"Niewinne" - film o sprawie przemilczanej: gwałtach czerwonoarmistów

To, co spotyka kobiety podczas wojen, często jest przemilczane, lekceważone, spychane na margines. Gwałty zostały uznane za zbrodnię wojenną zaledwie osiem lat temu. A przecież to wciąż się dzieje - na terenach opanowanych przez ISIS, w Afryce.

Działo się też w czasie II wojny i tuż po niej w Polsce. Pierwszy opowiedział o tym w "Róży" Wojciech Smarzowski, specjalista od pokazywania nam tego, czego zobaczyć nie chcemy. Teraz dołącza do niego francuska reżyserka Anne Fontaine. Opowiada o faktach, o których przeczytać można było jedynie w naukowych opracowaniach historyków. Piszą oni, że w ostatnich miesiącach wojny na terenach Rzeszy, a więc także na Mazurach, Śląsku i przyszłych Ziemiach Odzyskanych, zgwałconych zostało 1-2 mln kobiet, z czego 12 proc. zmarło w wyniku gwałtu. Kto z nas uczył się o tym na historii?

Siostry z małego klasztoru gdzieś na prowincji po wyzwoleniu zostały wielokrotnie zgwałcone przez czerwonoarmistów. Wiele z nich zaszło w ciążę. Gdy zaczyna się film, w grudniu 1945 r., siostra Irena (Joanna Kulig), nie mogąc znieść krzyków cierpienia rodzącej Zofii (Anna Próchniak) wbrew zakazowi matki przełożonej (Agata Kulesza) biegnie do miasteczka po pomoc. Na szczęście znajduje francuską lekarkę - lekarz polski czy rosyjski to byłoby zbyt wielkie ryzyko - klasztor zostałby zamknięty, a siostry okryte hańbą i odesłane do domów. Młoda Mathilda (Lou de Laâge), komunistka i ateistka, przeprowadza cesarskie cięcie. Matka i dziecko czują się dobrze. Ale siostry chcą jak najszybciej pozbyć się lekarki z klasztoru. Chcą zapomnieć. Tyle że rosnące pod habitami brzuchy nie chcą zniknąć.

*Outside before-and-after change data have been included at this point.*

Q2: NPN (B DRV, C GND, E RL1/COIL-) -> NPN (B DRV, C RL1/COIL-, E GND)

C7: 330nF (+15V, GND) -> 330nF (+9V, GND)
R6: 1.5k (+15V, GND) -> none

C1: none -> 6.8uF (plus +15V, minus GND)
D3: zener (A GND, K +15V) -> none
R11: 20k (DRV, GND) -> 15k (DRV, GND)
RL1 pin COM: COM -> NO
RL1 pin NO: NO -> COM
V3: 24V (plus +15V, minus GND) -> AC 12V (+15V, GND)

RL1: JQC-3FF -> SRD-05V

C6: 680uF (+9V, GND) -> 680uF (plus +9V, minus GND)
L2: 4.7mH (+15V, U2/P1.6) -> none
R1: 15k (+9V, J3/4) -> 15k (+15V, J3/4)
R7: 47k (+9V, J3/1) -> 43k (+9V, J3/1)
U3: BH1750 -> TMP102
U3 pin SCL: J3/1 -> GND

Na szczęście między Mathildą a siostrą Marią (Agata Buzek) rodzi się nić porozumienia. Lekarka jeszcze nieraz będzie przyjeżdżać do klasztoru odbierać porody. Odkryje też straszliwą prawdę, niewybaczalny grzech popełniony w imię ideologii. Grzech, którego nie tylko ona, niewierząca, nie będzie mogła zrozumieć. Ale to właśnie ona znajdzie sposób, by już nigdy nie został popełniony. Zderzenie świata ducha ze światem ciała pokazuje, że nie ma uniwersalnych rozwiązań idealnych dla wszystkich.

Zamknięcie się za murami klasztoru, oderwanie od świata, ucieczka od doczesnego życia mogą być słusznym wyborem. Ale mogą też prowadzić do ekstremizmu. Na tragedię, która zakonnice spotkała, każda z nich reaguje inaczej. Dziecko, które się rodzi w wyniku gwałtu także każda przyjmuje inaczej. Ale zdaniem matki przełożonej za murami nie ma miejsca na indywidualizm. Mają być posłuszne. Za każdą cenę. Takie myślenie może tylko doprowadzić do tragedii.

"Niewinne", pięknie sfotografowane i koncertowo zagrane przez zespół polskich aktorek i młodą gwiazdę francuskiego kina, nie są jednak mrocznym, depresyjnym dramatem. W finale filmu przychodzi w końcu Wielkanoc, a wraz z nią nadzieja na nowe życie.